My favorite season is spring, which might have something to do with how my birthday is in April. When I was in Buenos Aires last spring, however, it was autumn there, since the seasons are switched. This has some nice poetry to it; spring and autumn, opposite seasons, occur at the same time. Spring is the birth of the year and autumn is its death; my favorite play (T.S. Eliot's Murder in the Cathedral) dwells a great deal on this, to great aesthetic success. My dad's birthday is, as it happens, less than a week before mine, but his favorite season is, not spring, but autumn. Good for him. The two seasons are, after all, two sides of the same coin.

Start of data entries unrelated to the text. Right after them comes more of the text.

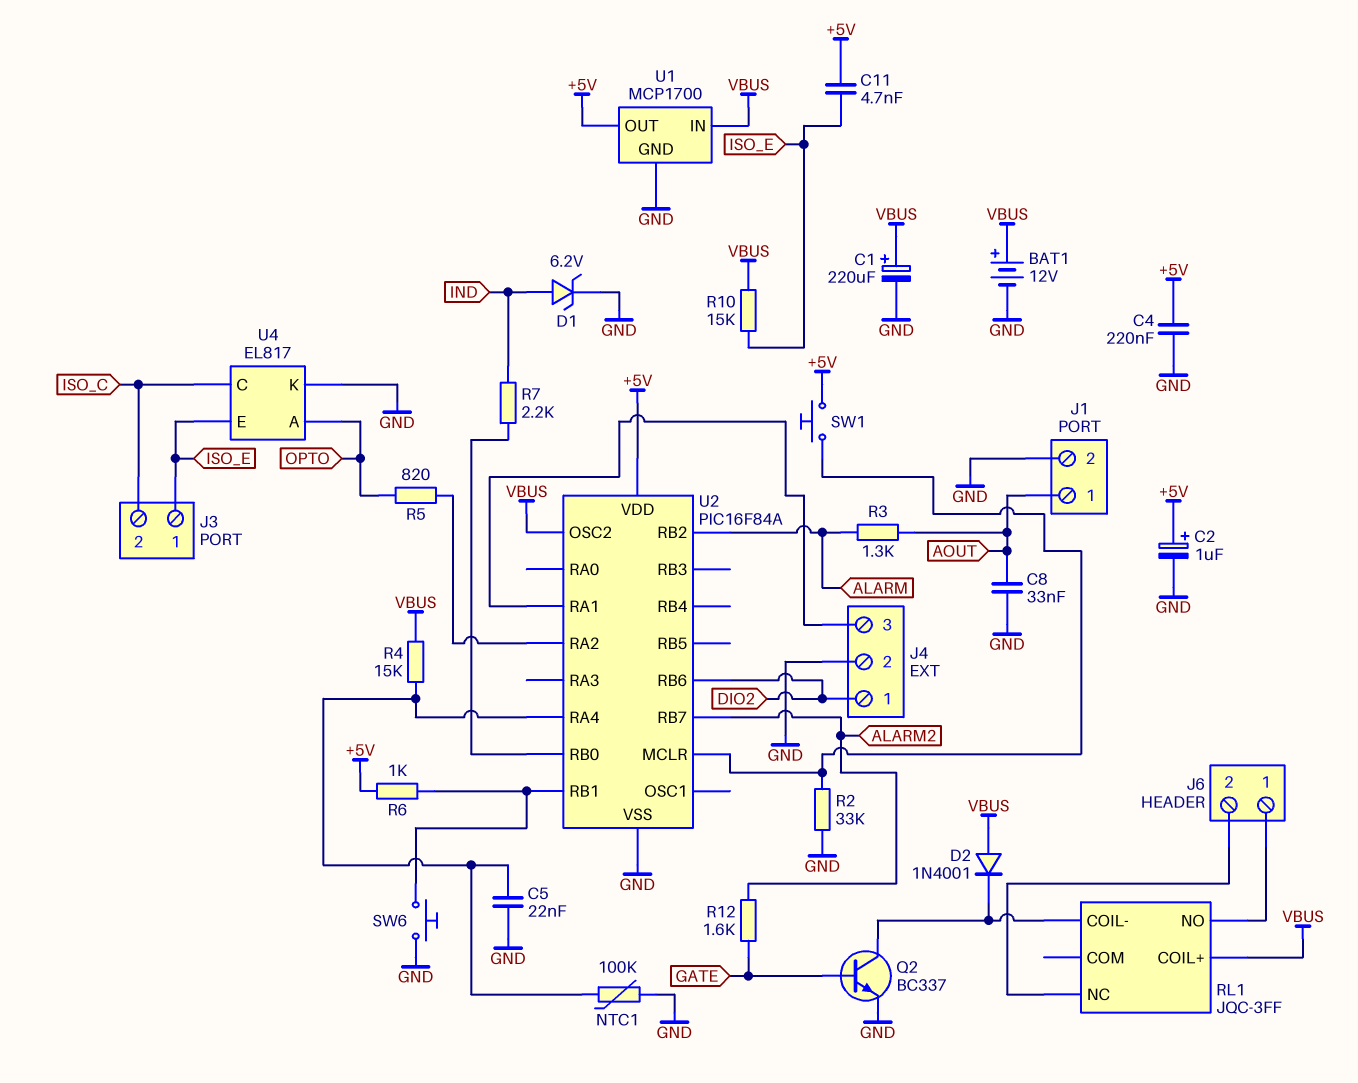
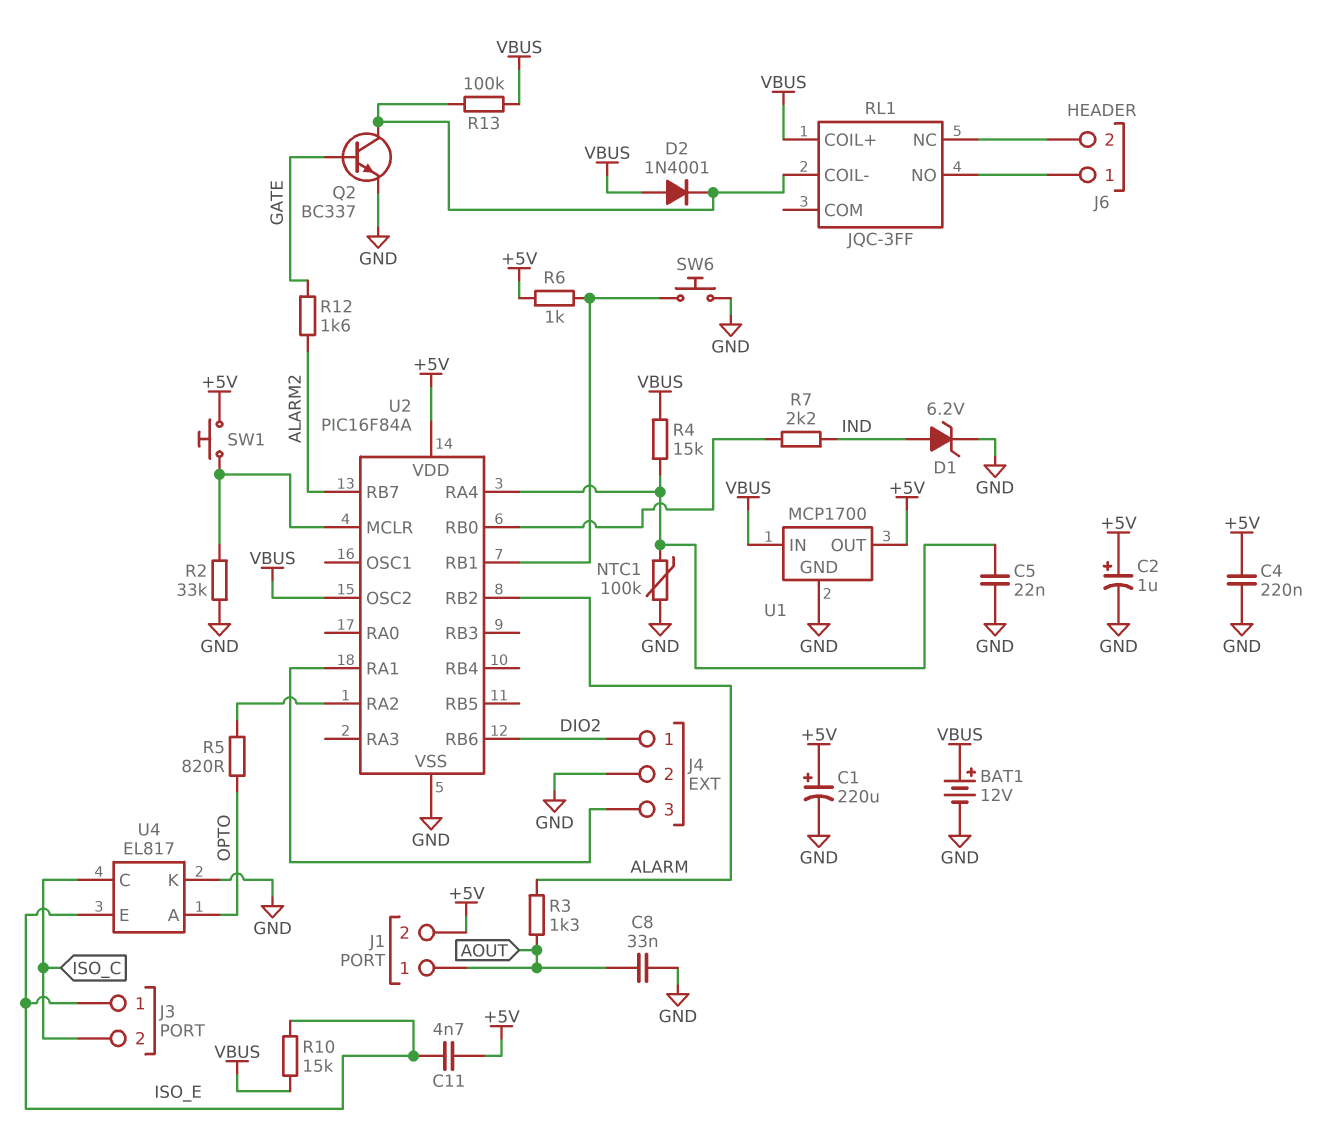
C1: 220uF (plus VBUS, minus GND) -> 220uF (plus +5V, minus GND)
J1 pin 2: GND -> +5V
R13: none -> 100k (RL1/COIL-, VBUS)

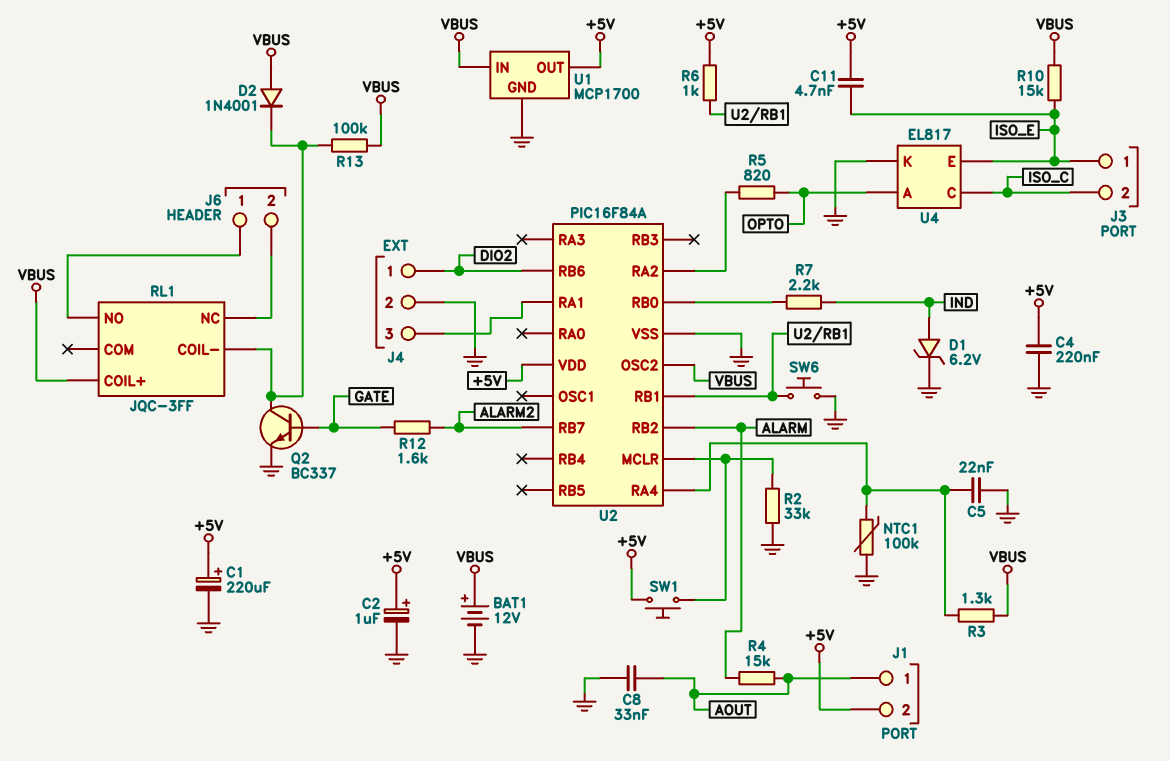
R3: 1.3k (ALARM, AOUT) -> 1.3k (U2/RA4, VBUS)
R4: 15k (U2/RA4, VBUS) -> 15k (ALARM, AOUT)

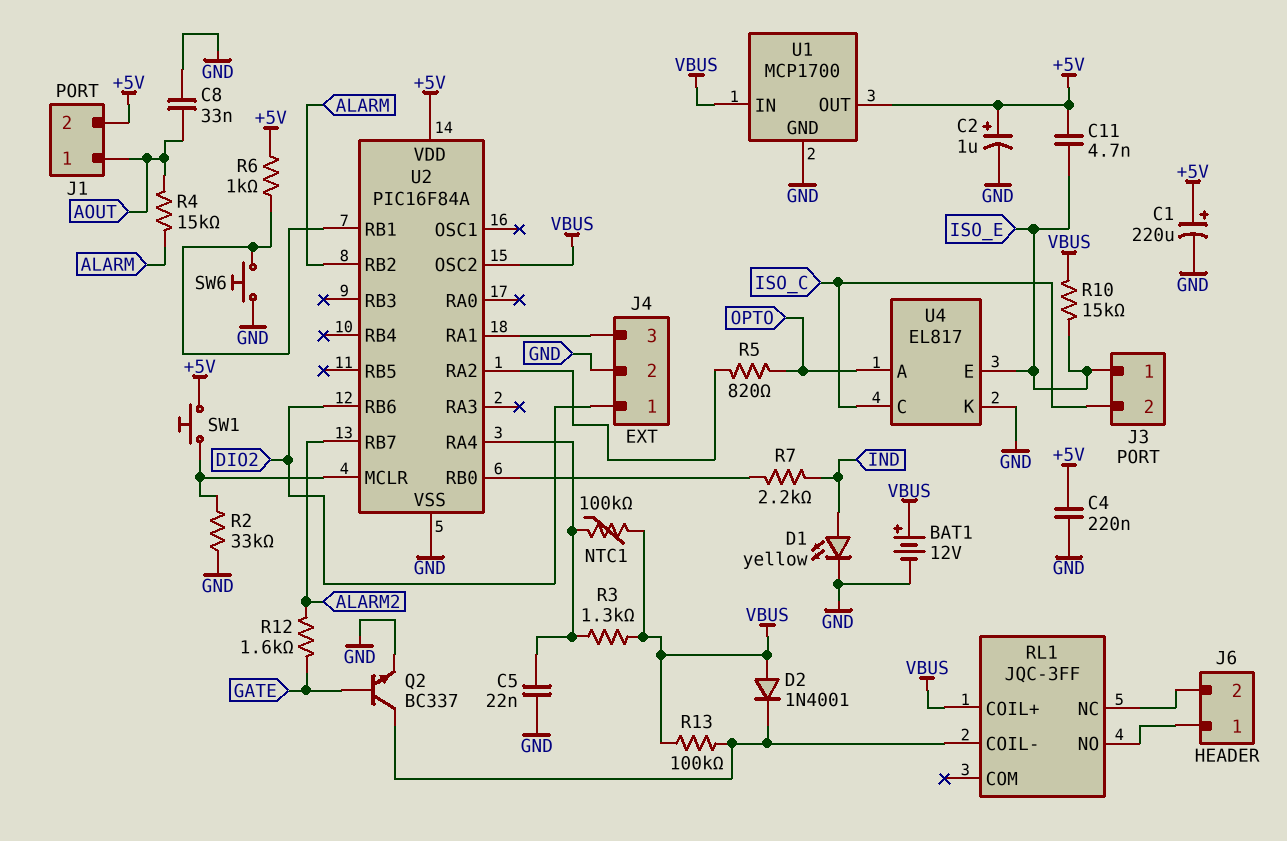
D1: zener 6.2V (A IND, K GND) -> LED yellow (A IND, K GND)
NTC1: 100k (GND, U2/RA4) -> 100k (U2/RA4, VBUS)

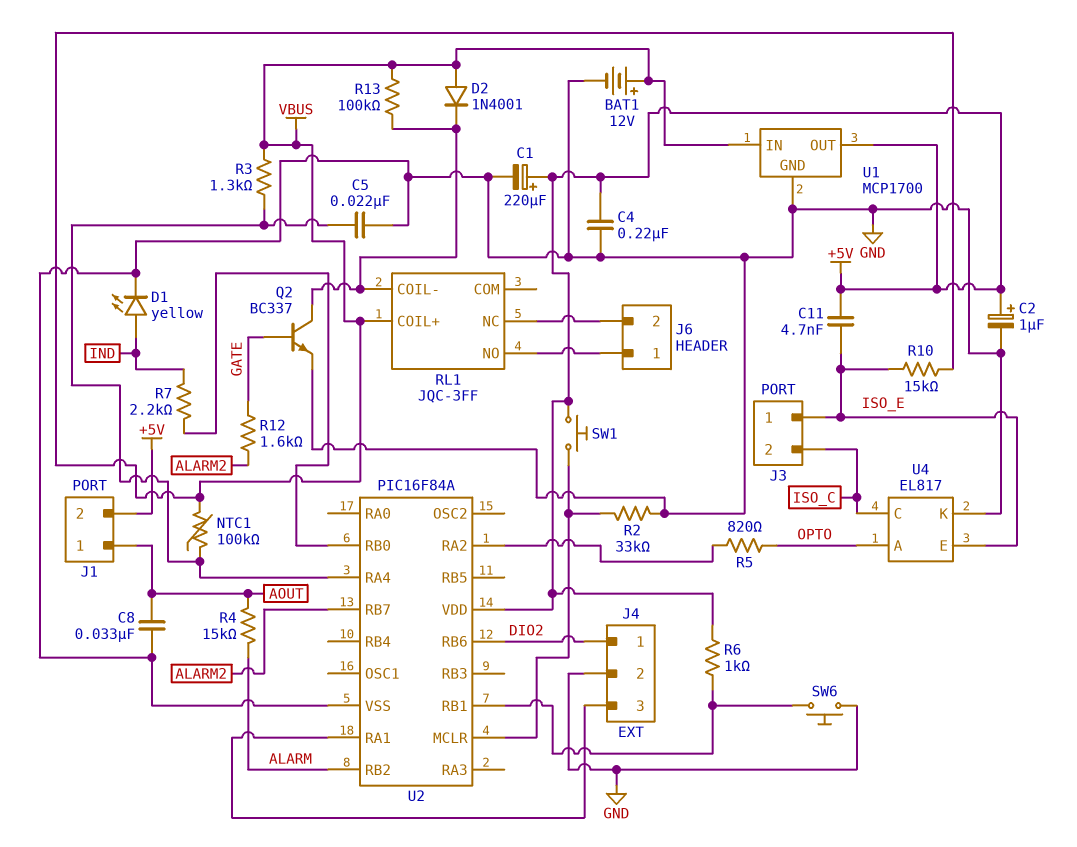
U2 pin OSC2: VBUS -> none

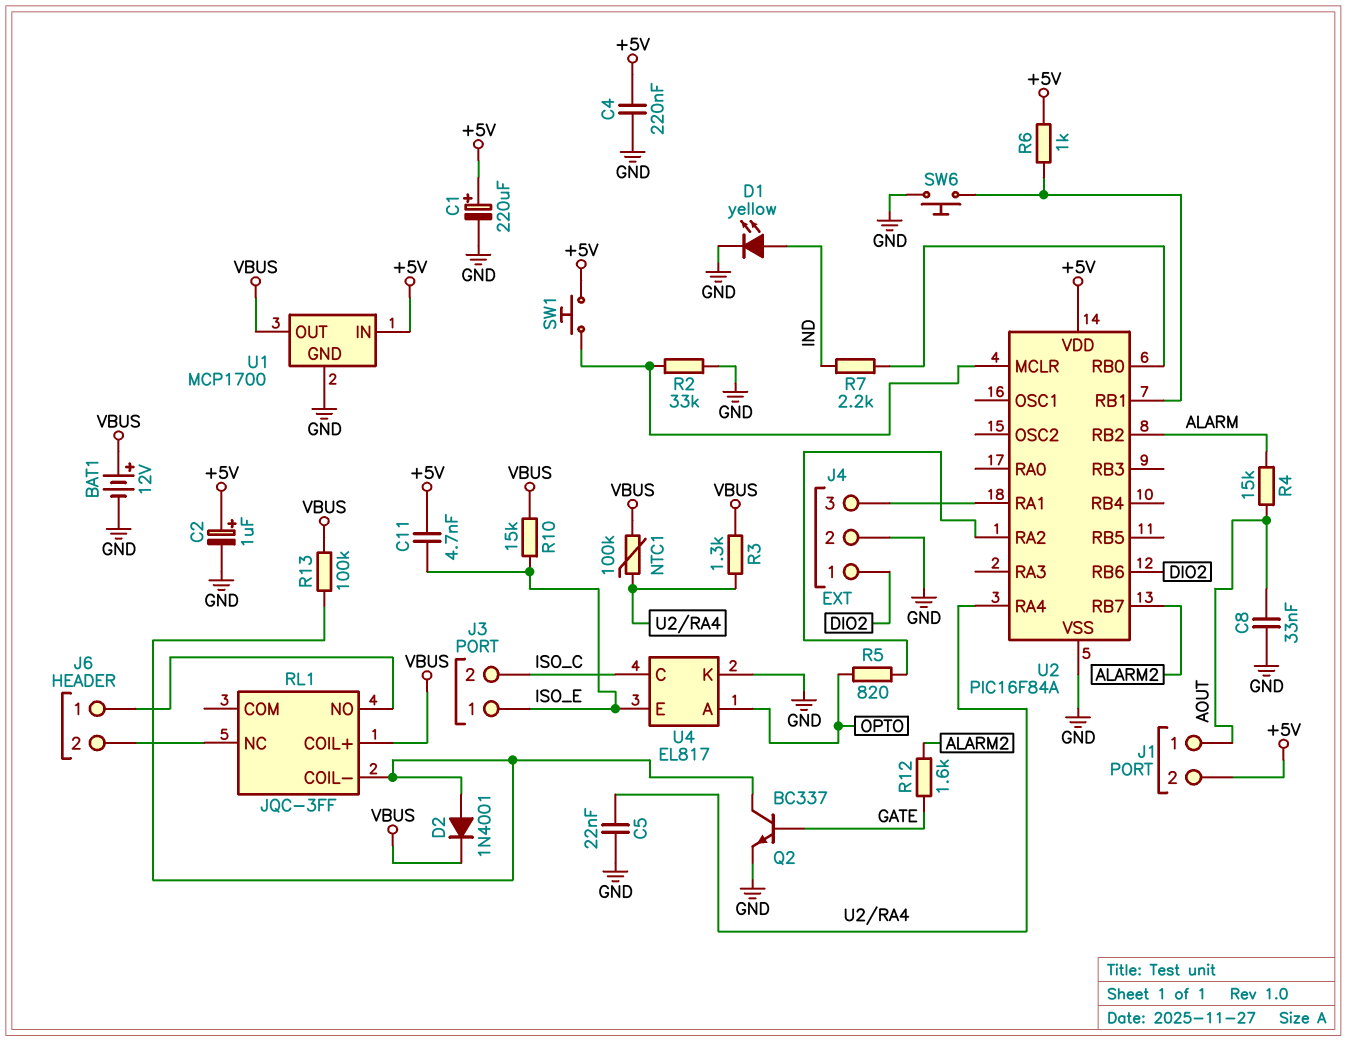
D2: diode 1N4001 (A VBUS, K RL1/COIL-) -> diode 1N4001 (A RL1/COIL-, K VBUS)
U1 pin IN: VBUS -> +5V
U1 pin OUT: +5V -> VBUS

All people ritualize the changes in the seasons; it's a natural thing to do. (And people who live in parts of the world that do not have four seasons surely find themselves connected to the natural world in other ways.) Favorite holidays revolve around this; it's not for nothing that so many Christmas carols capitalize on the winter setting of the holiday and speak of line shining into a darkened world. It's no accident that Passover falls in the spring, and it's no accident that Easter features a rich array of traditions, from Easter egg hunts to great hymns, that celebrate the coming of spring.

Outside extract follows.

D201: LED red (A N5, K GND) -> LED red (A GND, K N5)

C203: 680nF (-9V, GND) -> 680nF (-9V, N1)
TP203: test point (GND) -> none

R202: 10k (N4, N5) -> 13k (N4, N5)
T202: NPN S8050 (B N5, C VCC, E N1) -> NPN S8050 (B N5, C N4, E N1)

The world can often be a rather tragic place, but the natural tendency to enjoy fall should be a sign of hope. If we can celebrate the death of the year (and forget for a bit the miserable part of winter that comes right before the birth of spring), then we have reason also to be comfortable with the beautiful tragedy of a world in which (we fear) dark and dry spells are inevitably, but (we hope), just as inevitably, hope will likewise make its appearance.